What exactly is a fleet supposed to safeguard itself from, enemy state sponsored attackers out to cripple transportation infrastructure or the East Coast mafia after a high value load of electronics?
The larger threat right now would be organized crime, but that is slowly shifting towards nation state level as capabilities are developed and as the world starts to get more and more destabilized. And so I don’t know if I could put a percentage number on each one, but there is a wide mix of threats across that whole spectrum. And they constantly evolve as just the nature of what’s going on evolves as well. You see in the movies, people taking over vehicles from a cyber attack. I mean, that is today.
That is occurring. We are seeing indicators of compromise. You’ve got government regulations coming out from the UN, European Union, and soon the United States that say, “Hey, we need to be taking a much stronger approach to cybersecurity in our vehicles. You have to have cyber-intrusion detection systems within your vehicle to protect you against this stuff.” I mean, even in the United States, the government listed logistics and long haul tractor trailers is critical infrastructure.
Unless you’re a hacker, I guess, getting into and navigating a truck’s ECU is somewhere between difficult to impossible. But Terry says some of the basics of protecting a truck are pretty simple.

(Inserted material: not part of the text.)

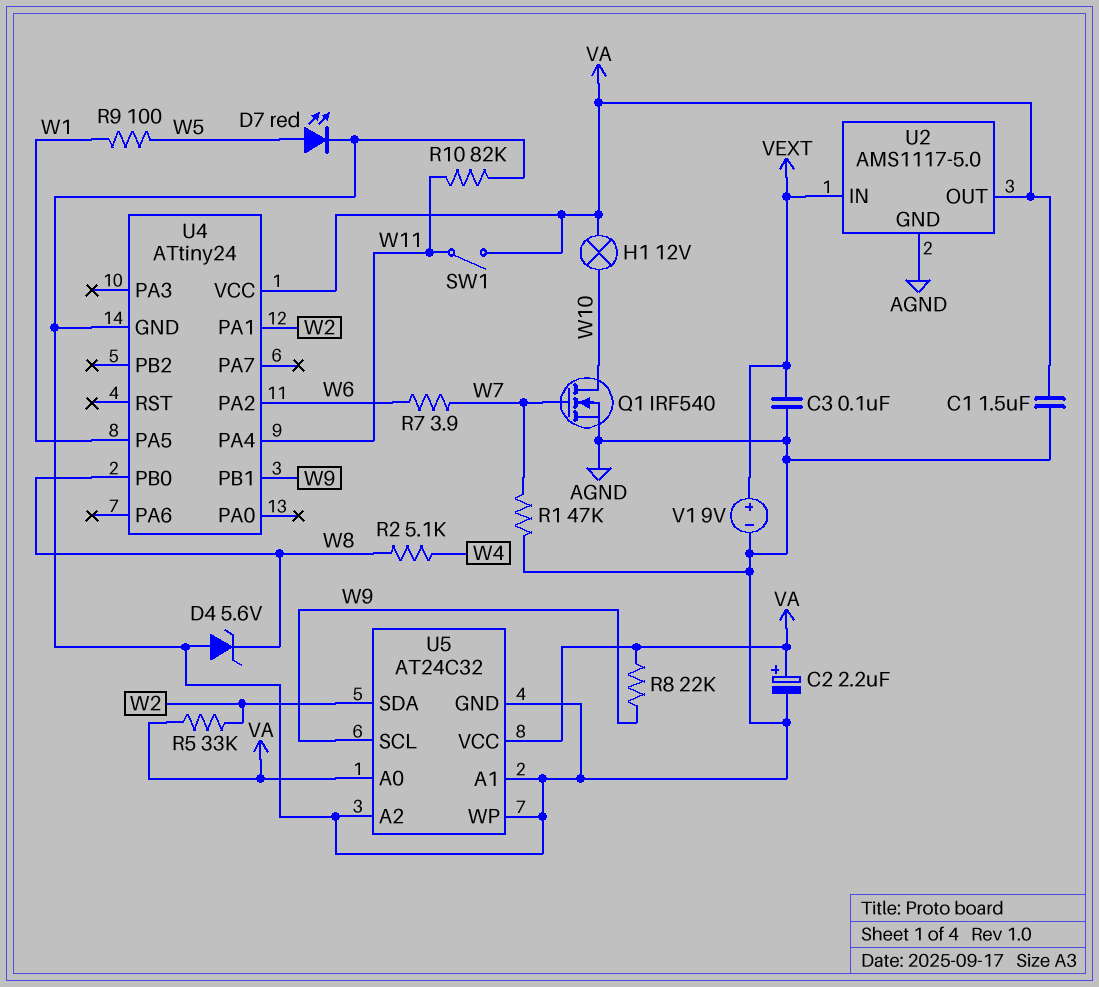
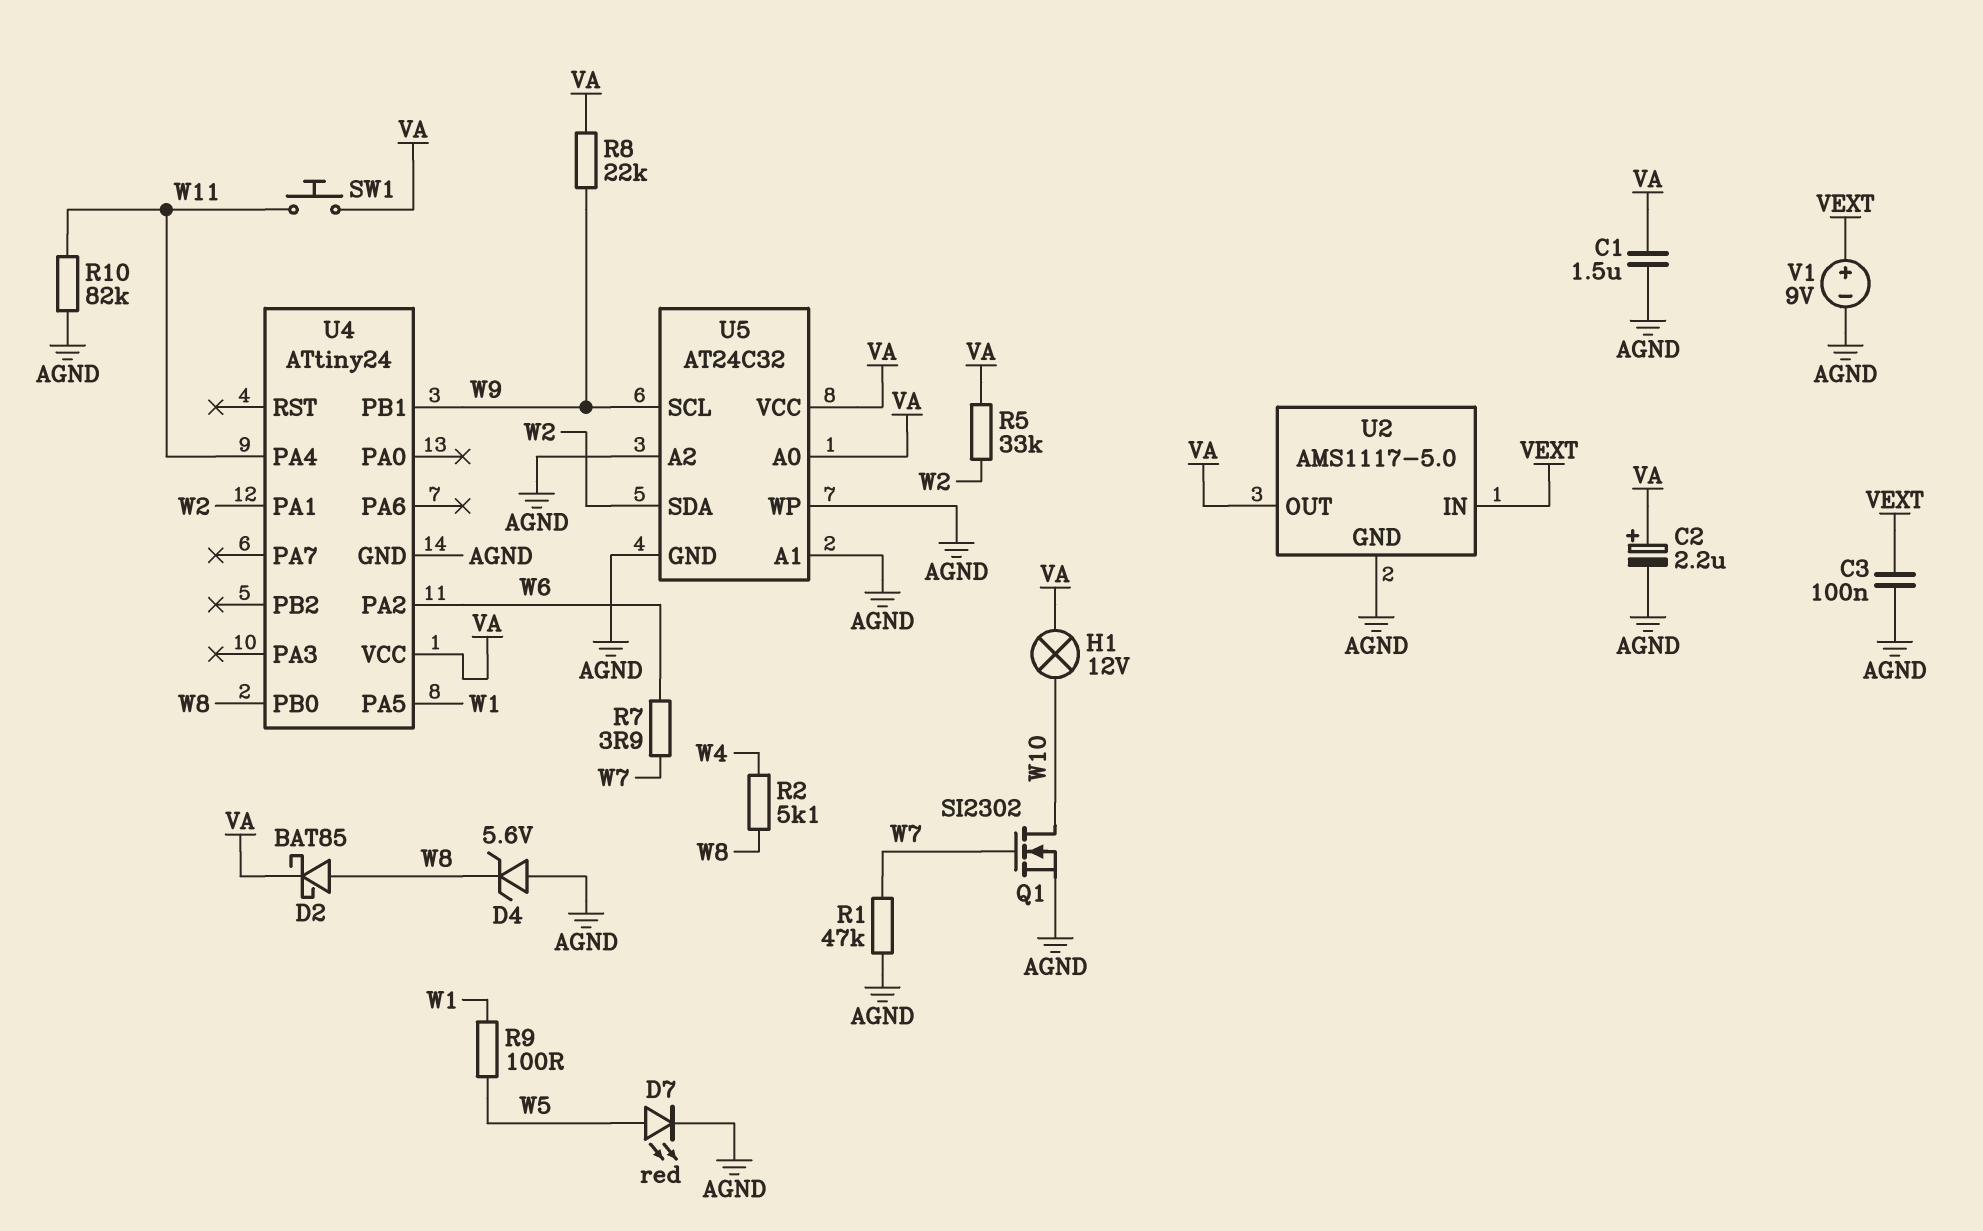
D2: none -> schottky BAT85 (A W8, K VA)
Q1: NMOS IRF540 (G W7, D W10, S AGND) -> NMOS SI2302 (G W7, D W10, S AGND)
SW1: switch (VA, W11) -> button (VA, W11)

When was the last time you took your vehicle into the dealership and said, “Hey, I want you to update all the software in my ECUs?” Just like we update our cell phones all the time, every time Apple or Google pushes out a software update. Microsoft constantly popping up for Windows, “Install this update, security update.” Nobody takes their car in to get their software updated. It’s just not a thing. And if you did, guess what? There’s a price tag on that. They don’t just do it for free. Now, you’ve got Teslas who will do updates over the air and they’re starting to get smarter about it, but we’re still a decade out from seeing every vehicle out there actually having over-the-air updates that can occur.
Fleet Defender and what we do, is we’ve actually developed a cyber-intrusion detection system for heavy-duty vehicles. So we are actually a box that sits in the vehicle with a small screen that alerts the driver if there’s any anomalies occurring within their vehicle. Whether that be the sexy James Bond, like the movie stuff, like taking over the brakes and the steering and driving the truck off the road, to maintenance anomalies, so if something’s going wrong with the vehicle from a maintenance perspective or even an operator safety perspective.